Pengalaman di beberapa negara menunjukkan bahwa perbaikan sistem pemasaran dilakukan
melalui:
• Pembangunan dan/atau perluasan pasar induk serta perbaikan fasilitas
pemasaran yang bersifat mendasar
• Perbaikan manajemen pasar dan sistem transaksi
• Penguatan koperasi pemasaran yang dioperasikan organisasi petani
• Pembuatan berbagai regulasi/peraturan pemasaran sesuai kebutuhan
• Pelatihan personil untuk spesialisasi pemasaran produk
• Pelaksanaan survai pasar dan penelitian yang berkesinambungan
Sejalan dengan perbaikan berbagai hal di atas, rekayasa sosial dan kelembagaan juga terus
digarap, terutama berkaitan dengan pemberlakuan serta penerapan berbagai regulasi pasar,
misalnya:
• Peraturan menyangkut sistem transaksi produk pertanian
• Peraturan menyangkut sistem pemasaran koperatif
• Peraturan menyangkut persetujuan kontrak produksi dan pemasaran
• Peraturan menyangkut penyusunan standarisasi dan grading produk untuk pasar
domestik dan pasar ekspor
• Peraturan menyangkut penyelenggaraan pasar-pasar pengumpul
• Peraturan menyangkut manajemen pasar induk
• Peraturan menyangkut manajemen dan supervisi pasar eceran
• Peraturan menyangkut operasionalisasi dan manajemen sistem informasi pasar
• Peraturan menyangkut pengawasan residu kimiawi
Berbagai peraturan di atas disusun untuk memberikan jaminan atas kepentingan dan hak
semua pihak yang terlibat dalam proses pemasaran.

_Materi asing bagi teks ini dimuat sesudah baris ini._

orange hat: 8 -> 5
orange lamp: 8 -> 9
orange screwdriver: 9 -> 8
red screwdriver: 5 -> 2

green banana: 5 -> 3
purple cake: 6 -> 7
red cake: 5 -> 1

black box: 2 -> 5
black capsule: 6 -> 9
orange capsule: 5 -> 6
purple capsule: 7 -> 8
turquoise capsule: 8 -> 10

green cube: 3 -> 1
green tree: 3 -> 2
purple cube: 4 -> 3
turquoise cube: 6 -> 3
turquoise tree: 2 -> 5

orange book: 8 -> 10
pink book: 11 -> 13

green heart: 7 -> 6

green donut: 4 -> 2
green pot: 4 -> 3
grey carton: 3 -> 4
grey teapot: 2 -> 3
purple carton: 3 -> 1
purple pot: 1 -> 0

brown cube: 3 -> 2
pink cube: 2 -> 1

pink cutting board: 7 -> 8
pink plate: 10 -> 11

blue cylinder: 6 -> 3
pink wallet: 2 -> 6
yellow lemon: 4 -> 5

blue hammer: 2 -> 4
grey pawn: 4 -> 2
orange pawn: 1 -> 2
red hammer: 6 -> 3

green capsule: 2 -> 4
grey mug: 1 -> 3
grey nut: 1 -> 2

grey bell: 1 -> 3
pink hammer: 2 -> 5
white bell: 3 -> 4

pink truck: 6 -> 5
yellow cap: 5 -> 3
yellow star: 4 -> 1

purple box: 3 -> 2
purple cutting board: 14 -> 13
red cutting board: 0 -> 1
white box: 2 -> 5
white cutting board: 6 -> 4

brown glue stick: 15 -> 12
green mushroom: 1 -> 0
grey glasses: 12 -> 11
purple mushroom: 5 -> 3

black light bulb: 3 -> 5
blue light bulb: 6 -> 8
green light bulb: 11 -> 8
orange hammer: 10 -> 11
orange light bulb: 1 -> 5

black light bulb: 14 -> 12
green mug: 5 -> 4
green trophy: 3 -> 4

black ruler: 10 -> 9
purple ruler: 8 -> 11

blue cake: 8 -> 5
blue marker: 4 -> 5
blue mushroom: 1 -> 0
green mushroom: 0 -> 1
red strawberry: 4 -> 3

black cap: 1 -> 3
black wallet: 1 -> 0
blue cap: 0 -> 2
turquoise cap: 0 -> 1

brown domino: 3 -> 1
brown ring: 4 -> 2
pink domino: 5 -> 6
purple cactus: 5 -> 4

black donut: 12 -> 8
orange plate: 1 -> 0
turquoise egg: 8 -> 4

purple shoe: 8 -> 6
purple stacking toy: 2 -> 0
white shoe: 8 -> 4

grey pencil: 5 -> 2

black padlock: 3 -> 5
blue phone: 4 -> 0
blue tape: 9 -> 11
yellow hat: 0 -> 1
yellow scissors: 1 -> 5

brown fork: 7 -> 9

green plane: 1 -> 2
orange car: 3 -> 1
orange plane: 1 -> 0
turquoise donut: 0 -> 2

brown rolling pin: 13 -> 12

Disamping itu, peraturan tersebut
memberikan dasar hukum yang solid bagi pemerintah dalam mempromosikan perbaikan
sistem pemasaran.
• Memberikan penekanan pada hal-hal yang bersifat legislatif sebagai dasar acuan untuk
upaya perbaikan pasar
• Membentuk organisasi berbadan hukum yang bertugas untuk mengelola pasar induk
• Mendirikan pasar induk di sentra-sentra produksi utama dan pusat-pusat konsumsi
utama (kota besar)
• Meningkatkan keeratan hubungan antara koperasi pemasaran dengan pasar induk
berdasarkan fasilitasi yang diberikan pemerintah
• Membantu pasar induk dalam membangun sistem transaksi (misalnya, sistem lelang)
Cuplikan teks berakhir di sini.